Nel corso di una conferenza stampa in cui si è presentato da solo, mentre il Pd cosentino e anche regionale è chiamato a riflettere su un risultato che non è solo un successo personale di Occhiuto, ma anche e soprattutto una sveglia per il suo partito, ha ammesso che il successo al primo truno del suo sfidante è chiaramente dovuto anche al fatto che parte del centrosinitra ha votato per lui.
Una china che la dirigenza Pd, forse, non aveva previsto così ripida, ma che si è certamente delineata anche – secondo molti soprattutto – nelle ore convulse che portarono alla sfiducia di Occhiuto in consiglio comunale a pochi mesi dalla fine del suo mandato. Se quel giorno le cose fossero andate diversamente, forse, ora staremmo aspettando quantomeno i ballottaggi. Ma la storia (soprattutto quella politica) non si fa con i se e con i ma. E Guccione, in solitaria, ha sentito l’esigenza di raccontare la sua versione: “Mi chiamò Magorno nel settembre del 2015 – ha detto Guccione – per propormi la candidatura ed iniziamo a ragionare, insieme con Lotti e Guerini. Poi il percorso si è interrotto, probabilmente perché una parte del partito non condivideva la mia candidatura e sono entrati in campo Presta e Paolini. I sondaggi già davano un consenso bulgaro nei confronti di Occhiuto. Si parlava inoltre di 14 liste che mi avrebbero sostenuto, ma in realtà non c’erano. Presta si ritira e in pochi giorni siamo arrivati alla mia candidatura e abbiamo chiuso con otto liste, con una serie di errori politici che hanno comportato una difficoltà”.
“Potevo decidere di stare sulla riva del fiume – ha aggiunto Guccione – ed aspettare che il cadavere passasse.
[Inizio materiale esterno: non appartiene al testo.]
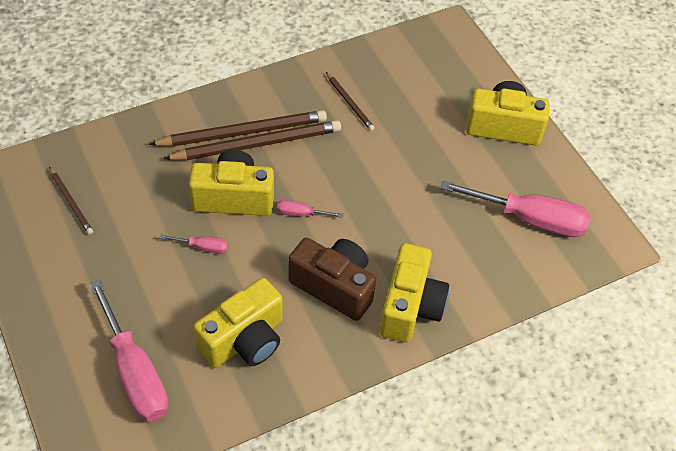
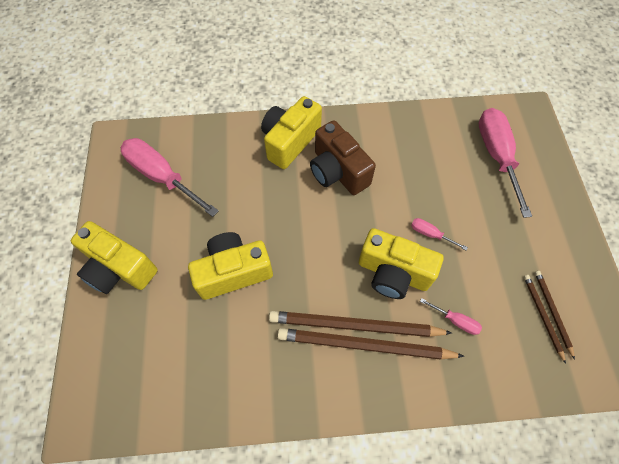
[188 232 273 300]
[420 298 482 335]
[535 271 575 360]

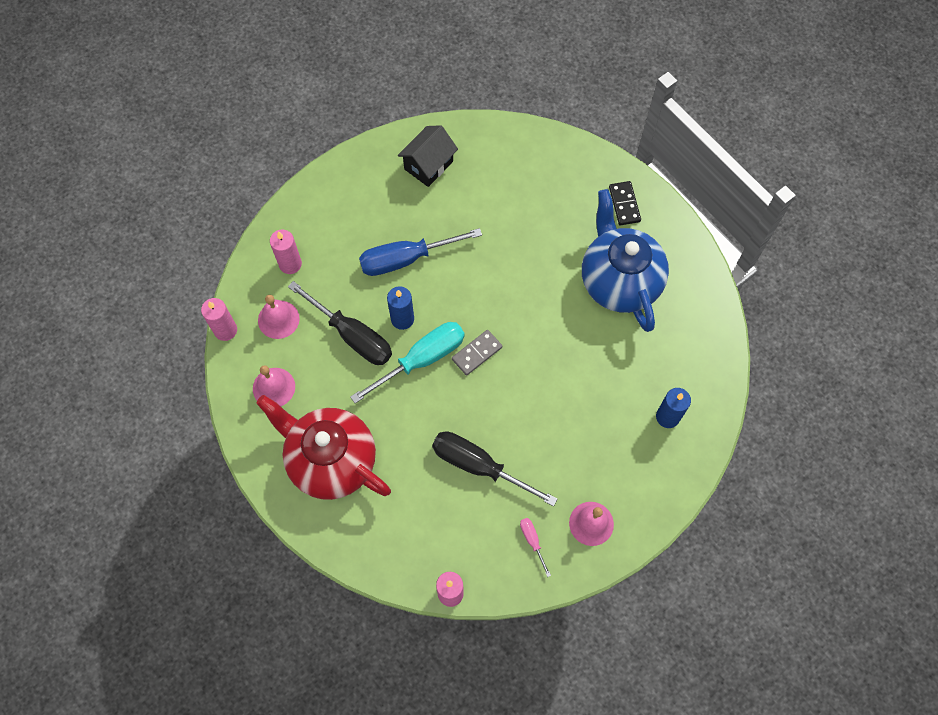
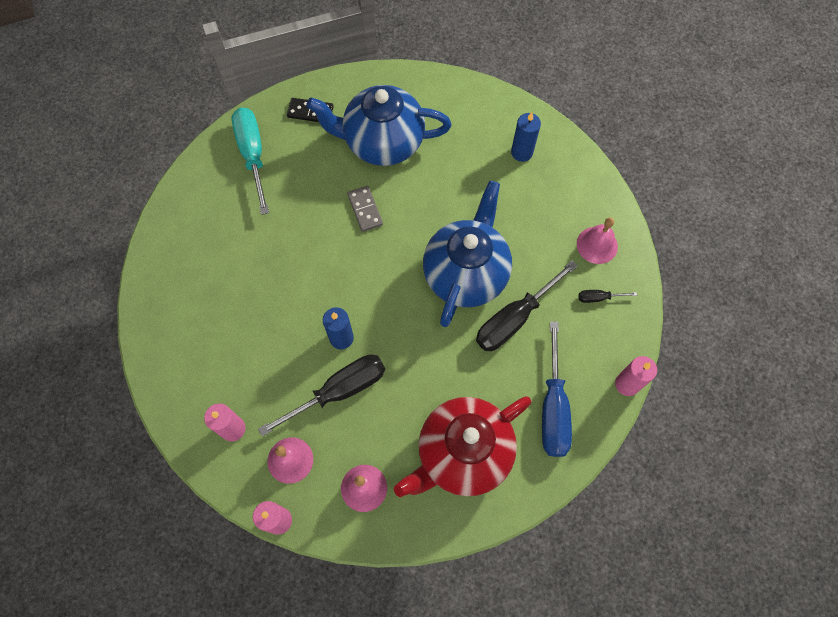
[232 107 269 215]
[347 186 383 232]
[423 181 512 327]
[542 321 572 457]
[578 290 637 303]
[398 125 458 187] (first image)

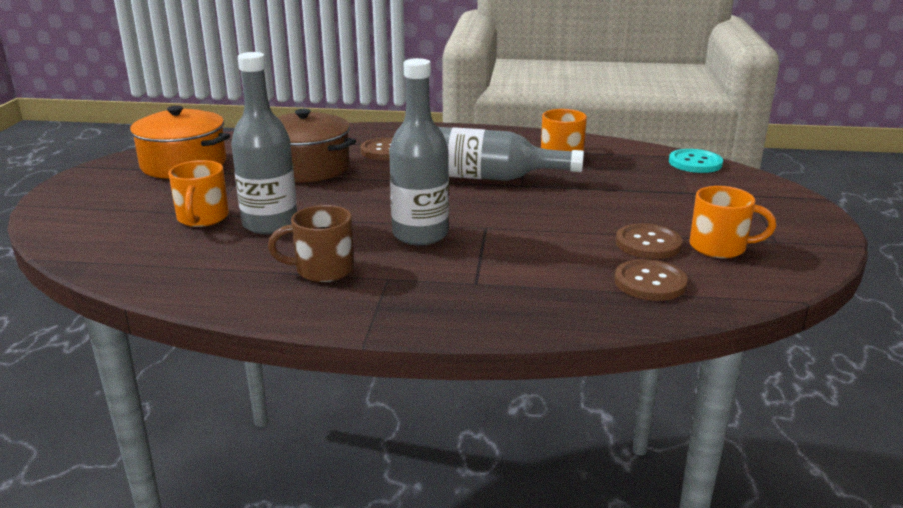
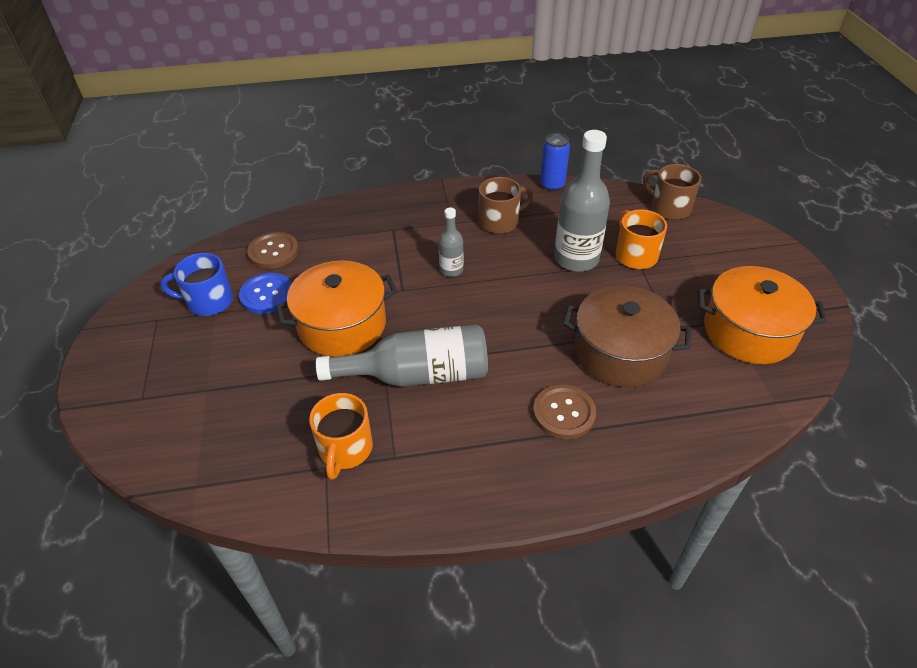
[160 253 233 316]
[239 273 292 314]
[275 261 397 357]
[439 208 464 277]
[540 133 570 191]
[643 164 701 220]
[669 149 723 173] (first image)

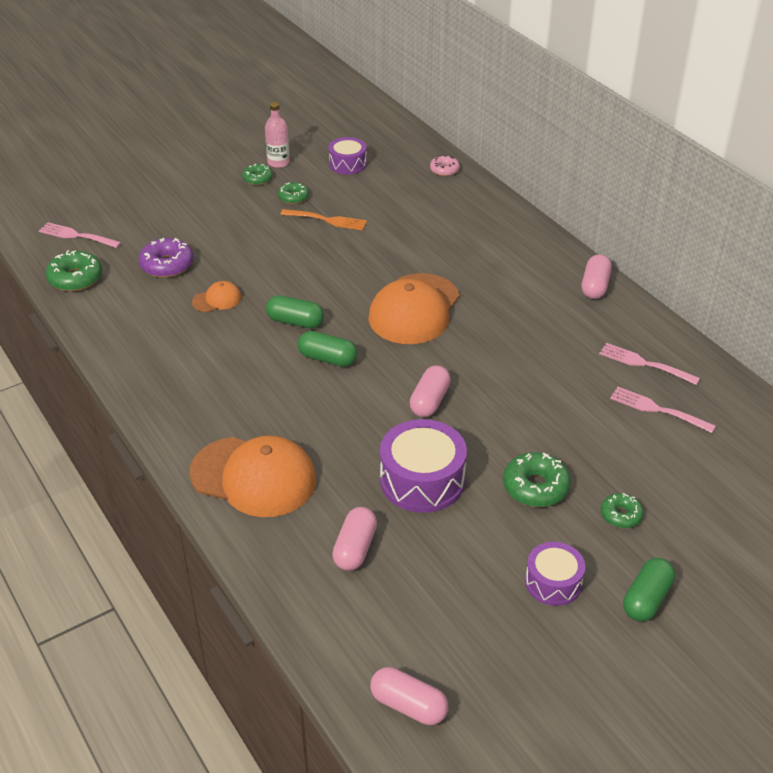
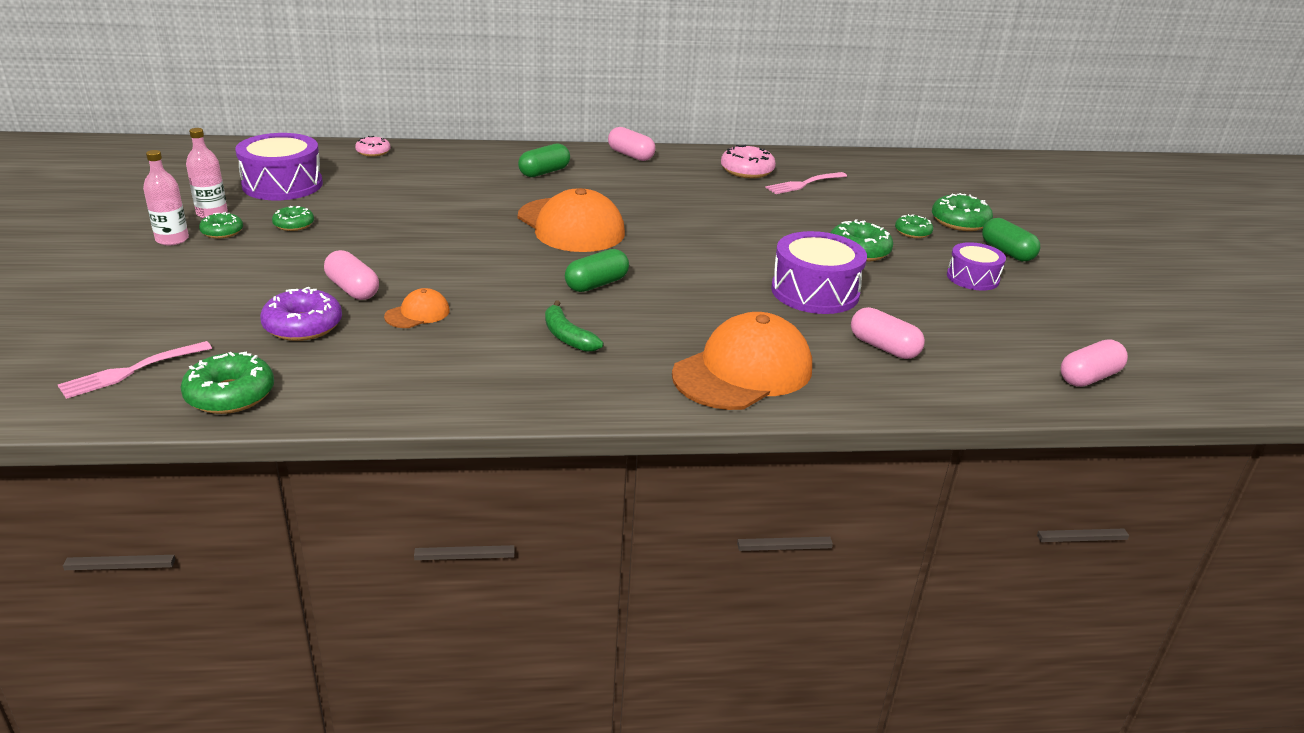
[143 150 189 246]
[235 133 323 200]
[324 250 379 300]
[384 288 450 328]
[518 143 570 177]
[545 300 604 352]
[721 145 776 178]
[932 193 993 231]
[280 209 367 231] (first image)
Ed invece, nonostante le perplessità che già avevo espresso, mi sono candidato consapevolmente. Non è stato un sacrificio, ma una scelta politica, per dare una prospettiva al centrosinistra a Cosenza. Il dato elettorale eclatante è che le liste di Occhiuto hanno preso il 55%, accaparrandosi il premio di maggioranza. Questo significa che una parte del centrosinistra e dei grillini ha votato Occhiuto. Non sono un ingenuo e sapevo delle lotte intestine interne alla coalizione del centrosinistra, prima, dopo e durante Presta, e che di certo non scompaiono con una candidatura di prestigio. Le cose non posso rimanere così. C’è bisogno di un cambiamento a Cosenza, ma anche in tutta Calabria. Non chiedo la testa di nessuno, ma le cose sono così oggettive che non possiamo non tenerne conto. C’è chi ha combattuto con noi e chi ha votato gli altri. Così non abbiamo vita lunga, abbiamo bisogno di un progetto politico e di governo che allo stato non c’è. Un problema che non può essere risolto con la caccia al responsabile. Il Pd deve prendere coscienza che rischia di rimanere estraneo alla Calabria. I voti presi a Cosenza, il 7%, testimoniano che il problema è reale. Non mi dimettero’ da consigliere comunale perché andrò avanti fino in fondo, mettendoci la faccia e battendomi per tutto ciò che ho predicato in campagna elettorale, in primis la legalità”.
Per Guccione, comunque, non tutto è perduto: “Una cosa voglio precisare: abbiamo la forza di ripartire e anche rapidamente – ha detto ancora il candidato sindaco sconfitto – se usciamo dalle logiche di appartenenza e ci impegniamo a ricostruire il Pd. Non possiamo essere un comitato elettorale, ma un partito che raggruppa le competenze di questa città ed essere espressione vera di Cosenza”.